When winter temperatures drop significantly below normal, staying warm and safe can become a challenge. To avoid hypothermia and frostbite the following steps should be taken:

Limit exposure
*       When the weather is extremely cold, and especially if there are high winds, try to stay indoors. Make any trips outside as brief as possible.

Dress Warmly and Stay Dry
*       Adults and children should wear several layers of water-resistant, loose-fitting clothing along with a hat, mittens or gloves, and a scarf or knit mask to cover face and mouth. Wet clothing chills the body rapidly. Excess sweating will increase heat loss, so remove extra layers of clothing whenever you feel too warm.

Plan Ahead
*       Have emergency supply kits for home and office
*       Avoid prolonged exposure to the cold; seek a warm shelter
*       Prepare your home for winter

Monitor Body Temperature
*       Infants less than one year old should never sleep in a cold room, because (1) infants lose body heat more easily than adults; and (2) unlike adults, infants can’t make enough body heat by shivering. Provide warm clothing for infants and try to maintain a warm indoor temperature. If the temperature cannot be maintained, make temporary arrangements to stay elsewhere.

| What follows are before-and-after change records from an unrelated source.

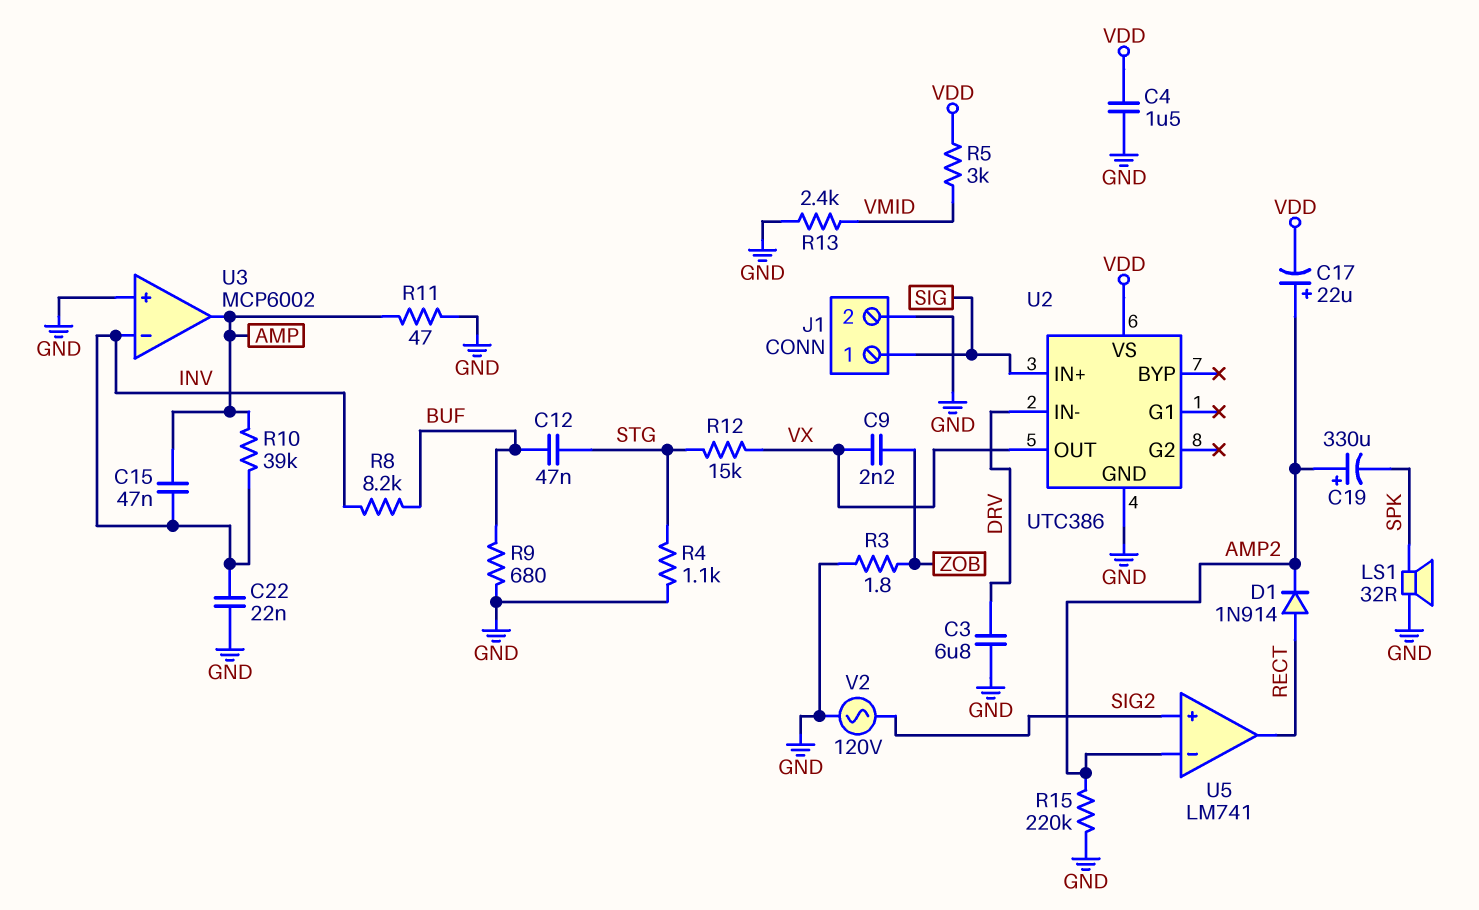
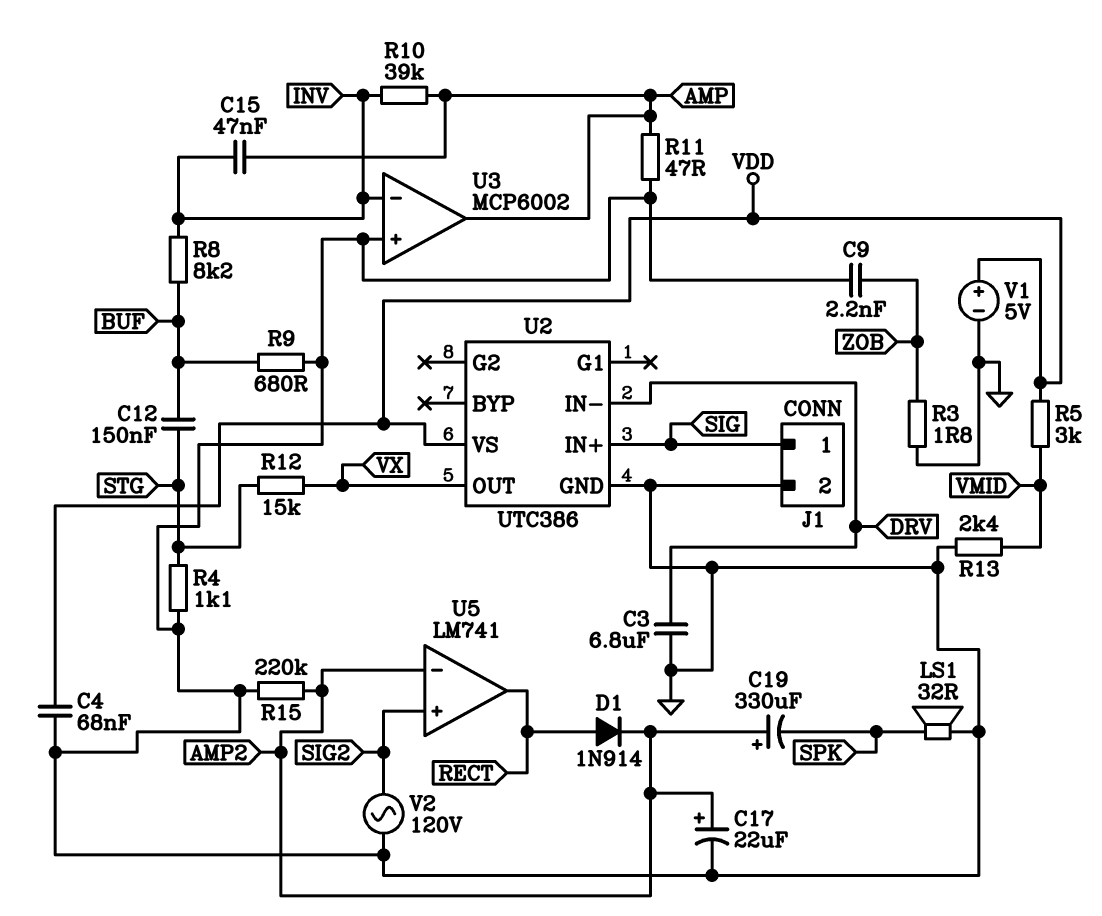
C4: 1.5uF (GND, VDD) -> 68nF (GND, VDD)
C9: 2.2nF (VX, ZOB) -> 2.2nF (GND, ZOB)
C12: 47nF (BUF, STG) -> 150nF (BUF, STG)
C17: 22uF (plus AMP2, minus VDD) -> 22uF (plus AMP2, minus GND)
C22: 22nF (GND, INV) -> none
V1: none -> 5V (plus VDD, minus GND)

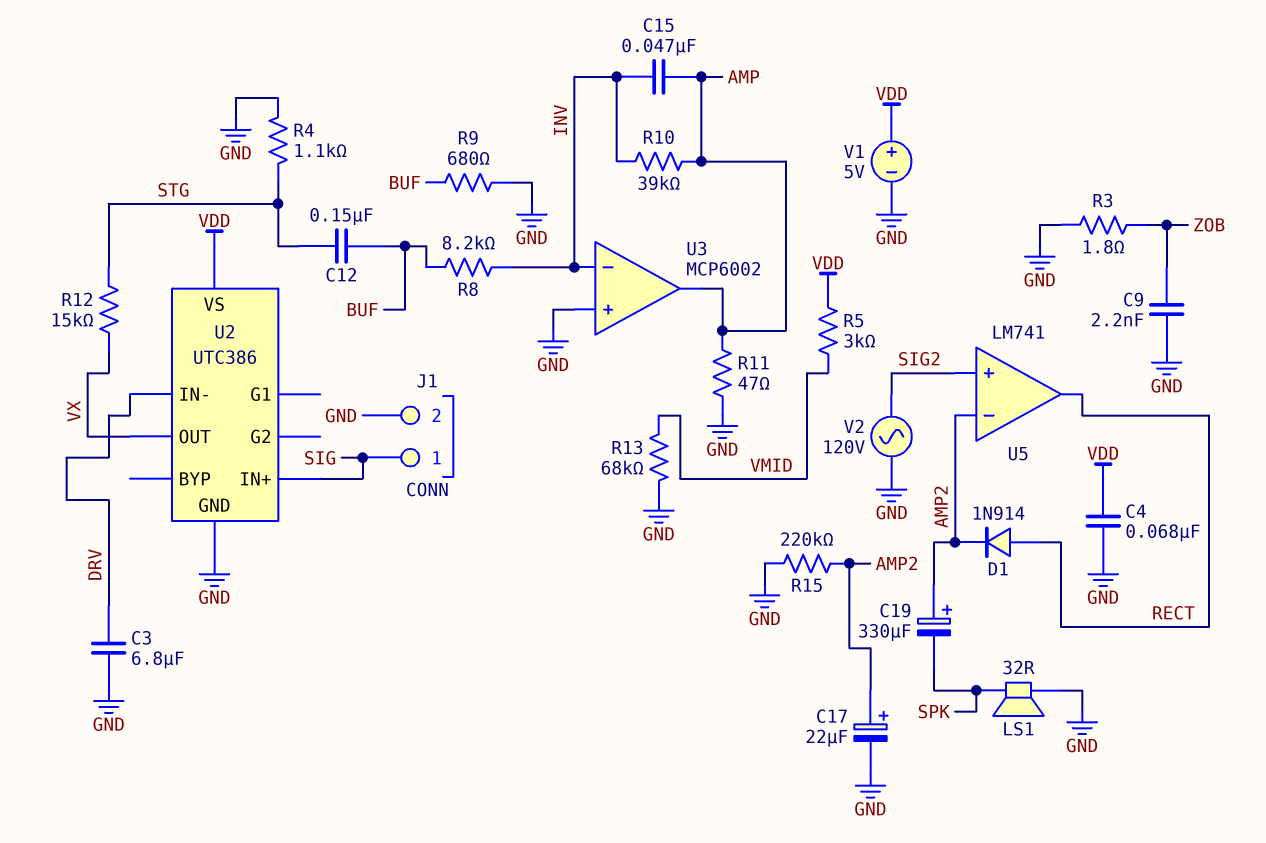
R13: 2.4k (GND, VMID) -> 68k (GND, VMID)

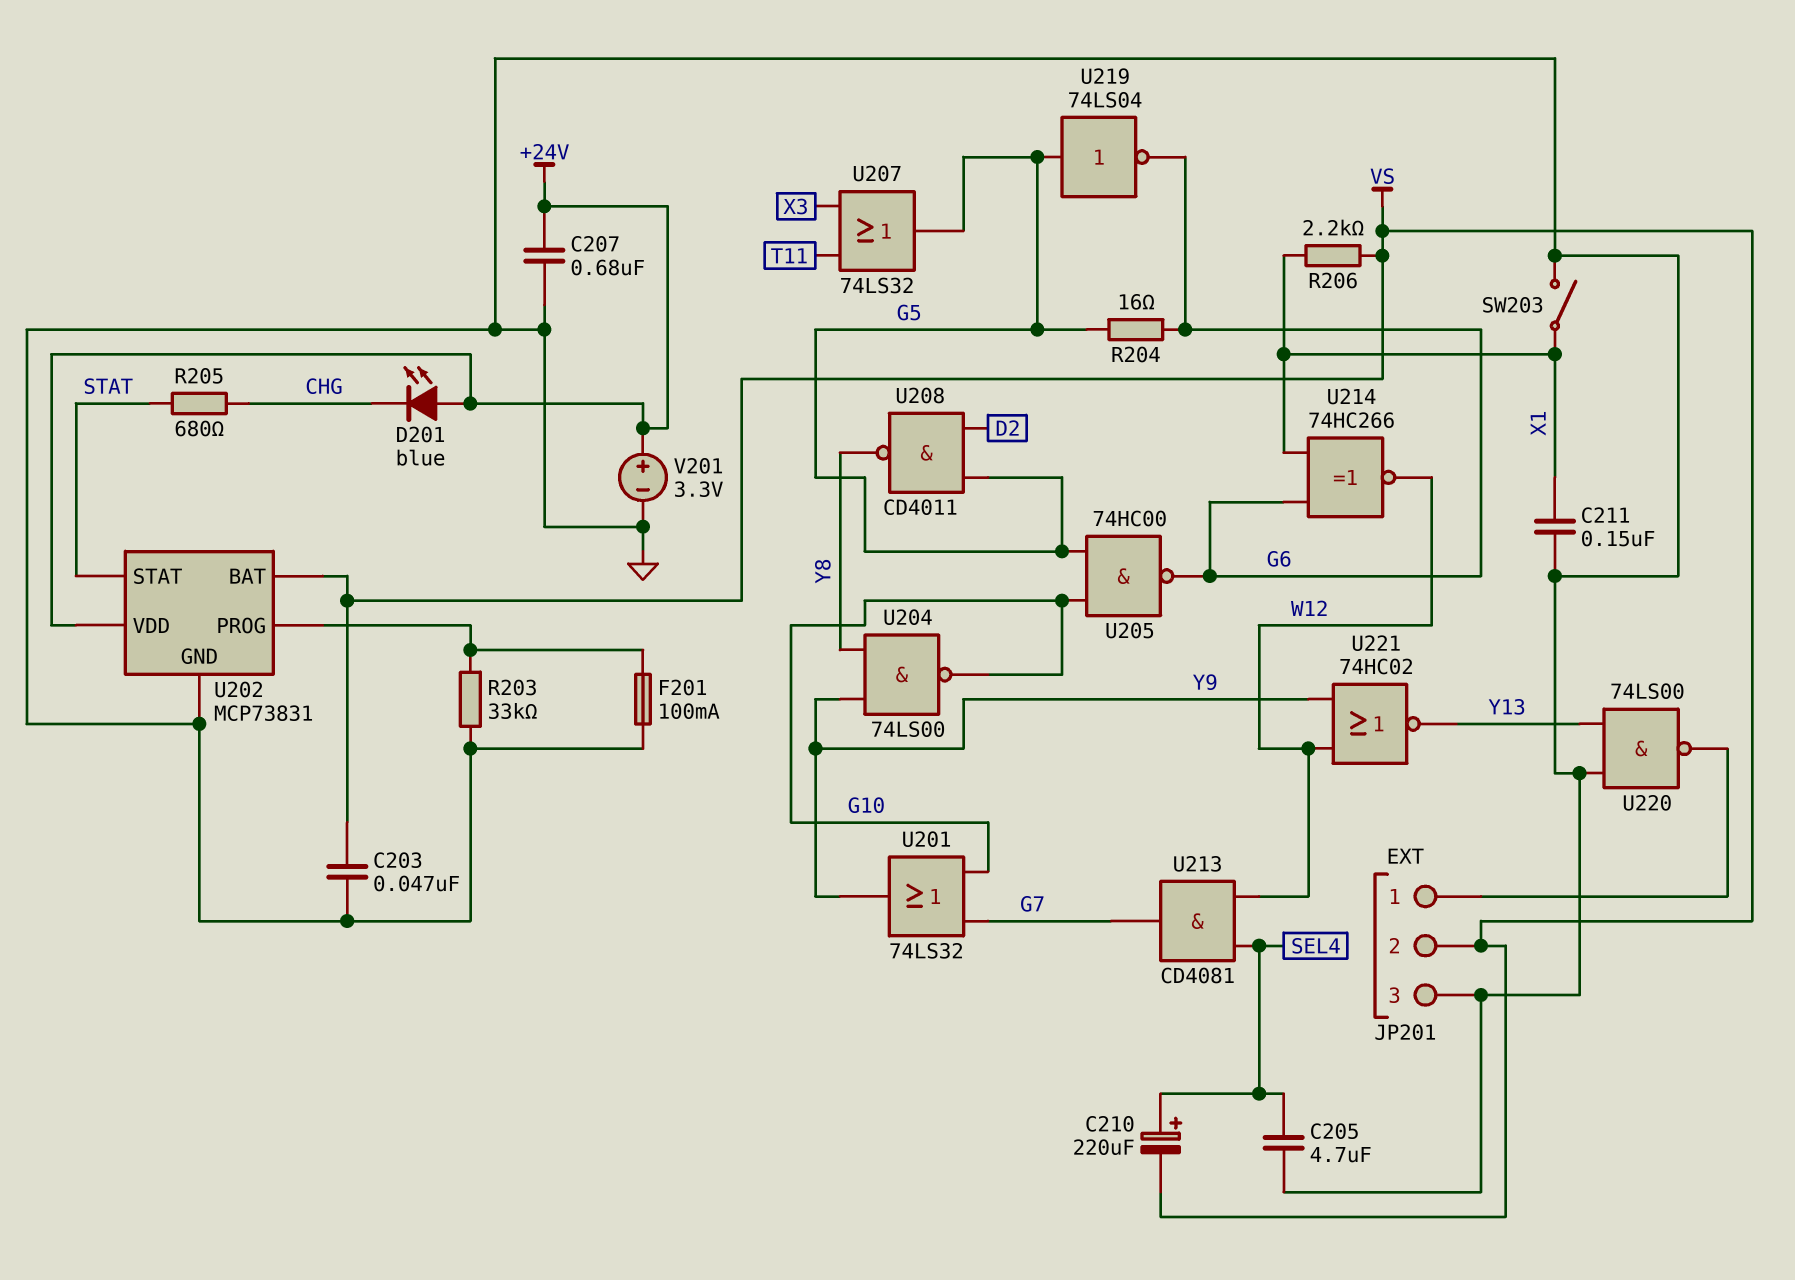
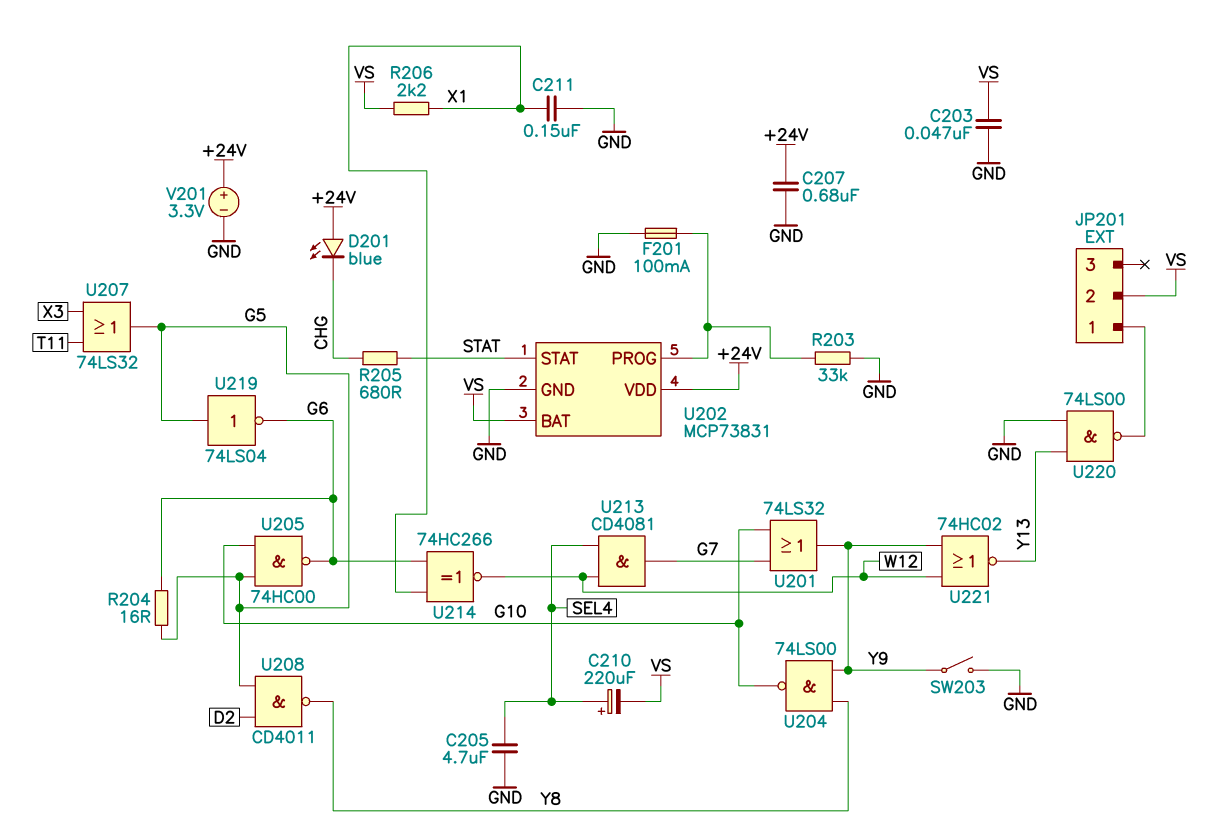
JP201 pin 3: GND -> none
SW203: switch (GND, X1) -> switch (GND, Y9)

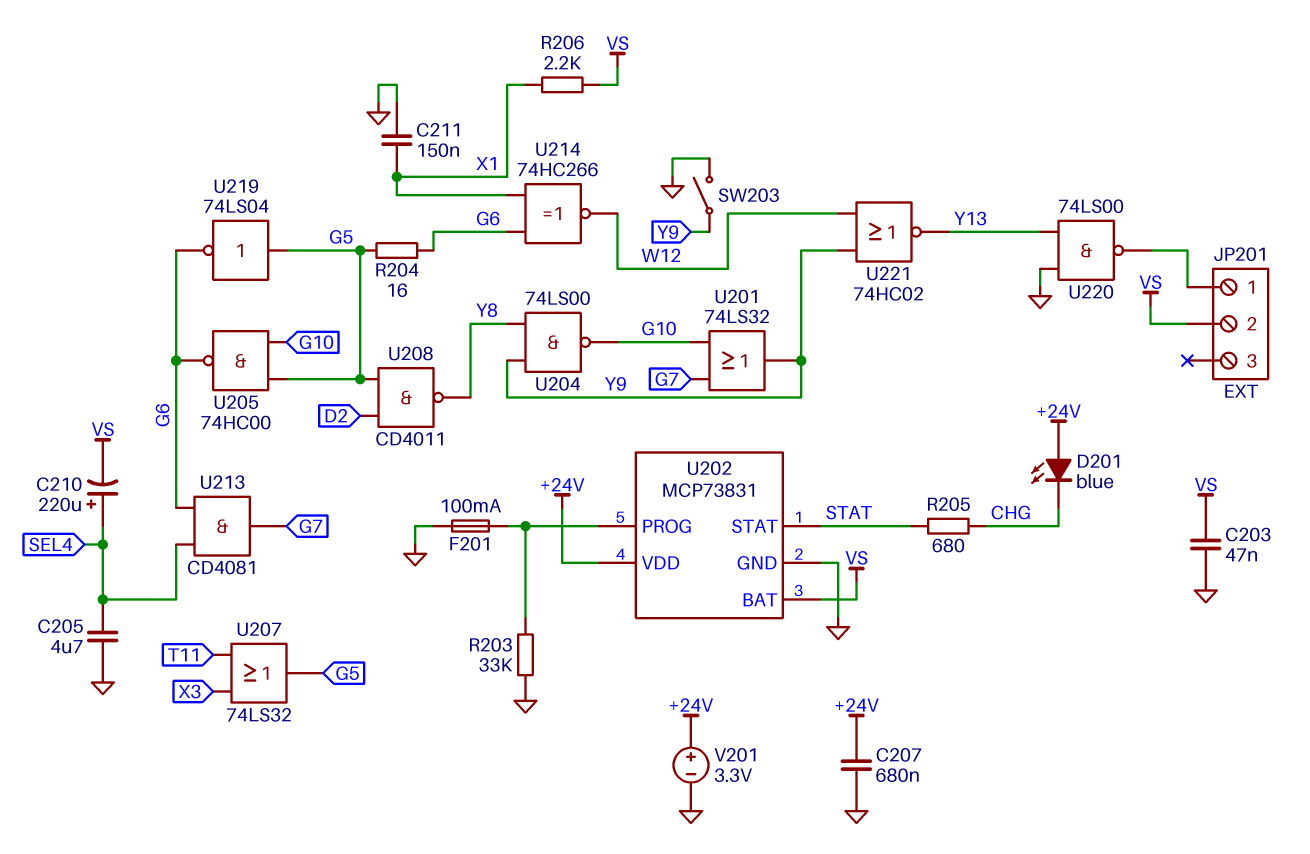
U213: AND CD4081 (in SEL4, in W12, out G7) -> AND CD4081 (in G6, in SEL4, out G7)

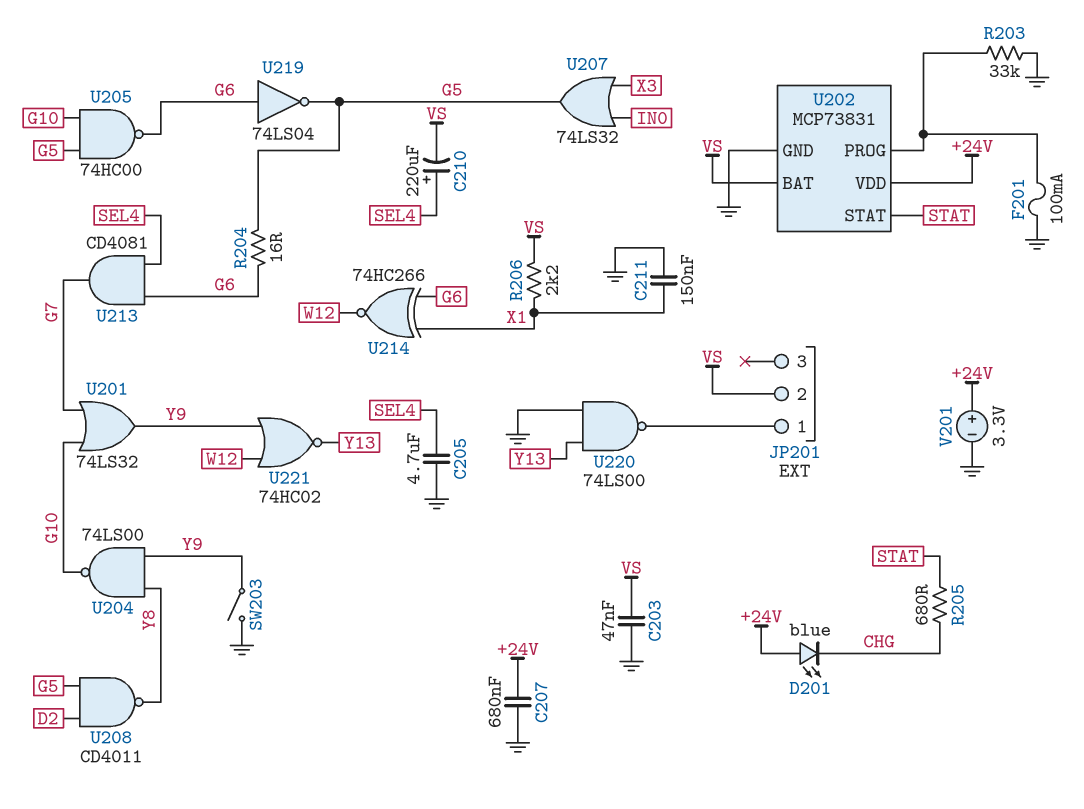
U207: OR 74LS32 (in T11, in X3, out G5) -> OR 74LS32 (in IN0, in X3, out G5)
U219: NOT 74LS04 (in G5, out G6) -> NOT 74LS04 (in G6, out G5)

Check on vulnerable people
*       Check on elderly friends and neighbors frequently to ensure that their homes are adequately heated.
*       Homeless people should seek shelter; outreach workers should monitor clients for exposure to the cold

Eat and Drink Wisely
*       Eating well-balanced meals will help you stay warmer. Do not drink alcoholic or caffeinated beverages-they cause your body to lose heat more rapidly. Instead, drink warm, sweet beverages or broth to help maintain your body temperature. If you have any dietary restrictions, talk to your doctor.

Avoid Exertion
*       Cold weather puts an extra strain on the heart. If you have heart disease or high blood pressure, follow your doctor’s advice about shoveling snow or performing other hard work in the cold. Otherwise, if you have to do heavy outdoor chores, dress warmly and work slowly. Remember, your body is already working hard just to stay warm, so don’t overdo it.

Understand Wind Chill
*       The Wind Chill index is the temperature your body feels when the air temperature is combined with wind speed. It is based on the rate of heat loss from exposed skin caused by the effects of wind and cold. As the speed of the wind increases, it can carry heat away from your body much more quickly, causing skin temperature to drop. When there are high winds, serious weather-related health problems are more likely, even when temperatures are only cool.

Serious health problems can result from prolonged exposure to the cold. The most common cold-related problems are hypothermia and frostbite.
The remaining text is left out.